Happy New Year 2012! I know this demarcation between one year and the next is quite arbitrary. But cultural conditioning or not, it feels natural at this time of year to think of the past year—or many years past—and make resolutions. Don’t the holidays bring a poignant sense of time passing, of little ones becoming big ones, of loved ones coming and going?

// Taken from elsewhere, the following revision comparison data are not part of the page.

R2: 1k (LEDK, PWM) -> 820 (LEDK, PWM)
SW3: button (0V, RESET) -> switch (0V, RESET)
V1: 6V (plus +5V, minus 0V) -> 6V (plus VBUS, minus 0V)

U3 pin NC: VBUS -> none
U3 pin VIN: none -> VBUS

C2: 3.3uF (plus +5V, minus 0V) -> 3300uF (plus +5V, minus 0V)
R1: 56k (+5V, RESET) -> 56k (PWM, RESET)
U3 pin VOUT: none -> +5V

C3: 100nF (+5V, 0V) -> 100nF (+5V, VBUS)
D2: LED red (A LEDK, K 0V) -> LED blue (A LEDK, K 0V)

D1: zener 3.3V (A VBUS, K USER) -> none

And let’s not forget that impermanence can mean liberation from illness or some other oppression. War end, Arab springs happen, graduations and other long-cherished hopes and dreams come true. I always find myself thinking of notable global and personal events. We’ll all be deluged with year-end wrap-ups whether we like it or not, so I want to offer a couple of private citizen year-end reflections. Since I was a child I’ve longed to travel the world. I think behind that wish there was a deeper wish to draw closer to the flame of life, to be at the center of life. Certainly, this was behind my longing to move to New York City after college. And here I am, many years after moving to New York, still with this longing. This longing to—oh, what to call it, embrace reality–is always with me. I’m very aware at year’s end if I’ve been anywhere that made an impression on me. This past year I saw the spires of Oxford, England, and the high desert in and around Joshua Tree, in California. I was thinking about this, and feeling that familiar yearning to see more, when a very different kind of realization dawned on me.
When I am more centered, more concentrated, whether I am chopping vegetables or meditating, in a sense I have traveled light years from my usual state. I am at the center of the universe. “The laws governing the universe are here and act in us,” wrote Jeanne de Salzmann. The great statesman, writer, and spiritual leader Vaclev Havel, who died this year wrote something similar: Just as the constant increase of entropy is the basic law of the universe, so it is the basic law of life to be ever more highly structured and to struggle against entropy. “
There is a movement towards entropy and a movement towards structure and unity, towards the center—not just “out there” in the cosmos but in us and in every moment. As I was chopping vegetables today, I realized that every moment—every flash—in which my body, heart, and thoughts are together, collected, I am at the center of the universe in a sense. I realized that the biggest trip I took this year—and the biggest trip I will ever take—are those flashes of centering, becoming collected, concentrated, open to what is. The attention that allows this to happen is no small thing that lets a person thread a needle. It is a means of cosmic transport.
The trick—and this may be the most important thing I’ve learned this year or any year—is that you can’t force your way onto this particular magic bus. The only way on is to quiet down, relax, let go. So my New Year’s resolutions have to do with changing my behavior on the smallest scale, on changing my attitudes and postures so I can be open.
“The attitude we take, our inner and outer posture, is at the same time our aim and our way,” wrote Jeanne de Salzmann At every single moment, we slip into some conditioned posture, and this outer posture triggers a corresponding inner attitude. We are enclosed in a subjective world of our own making. We just can’t help it. The organism is designed that way. Except there are flashes—sitting upright and at ease in meditation posture, perhaps, or relaxed and concentrated on a task, so that the thoughts, the feelings, and the body are one. In those moments there can be a burst of freedom from the self-enclosure of our attitudes, a movement of opening to what is. We all know those happy moments of coming together. We could be chopping at a board in Provence or India as well in New York.
And those moments come in challenging times also. There are moments when we are forced to see how limited we are trapped by our conditioning, when we can see how barren and repetitive our thought is, going round and round, coming up with no knowledge that can save us. At such moments we can feel that all we are is just rags and ashes. We can see how this mechanical conditioning, this grinding poverty of being, actually comes between us and the world as it is—and that moment can bring a new kind of hope.
How can we break out of our bubbles of conditioning and be open to that attention that travels to the center of the universe? This much I know: It cannot be forced. It comes sometimes when I let go, when I relax and become quiet and still. So this year, instead of pining to see India, I make a resolution to find more moments to be still, and allow the world to flow in.
P.S. Another small and happy development for my loyal readers: the email subscription bar is back!
I very much appreciate your deep and thoughtful writing. Thank you
Thank you, Judith. Happy New Year!
It is worth reflecting that entropy can be be characterized by meaningless, incessant movement whereas growth is rooted in intentional stillness. Thank you for your blog.
Thank you, Elaine. I know that entropy of incessant movement, and conscious stillness can be so much more dynamic and alive. If only I could remember to do it more often!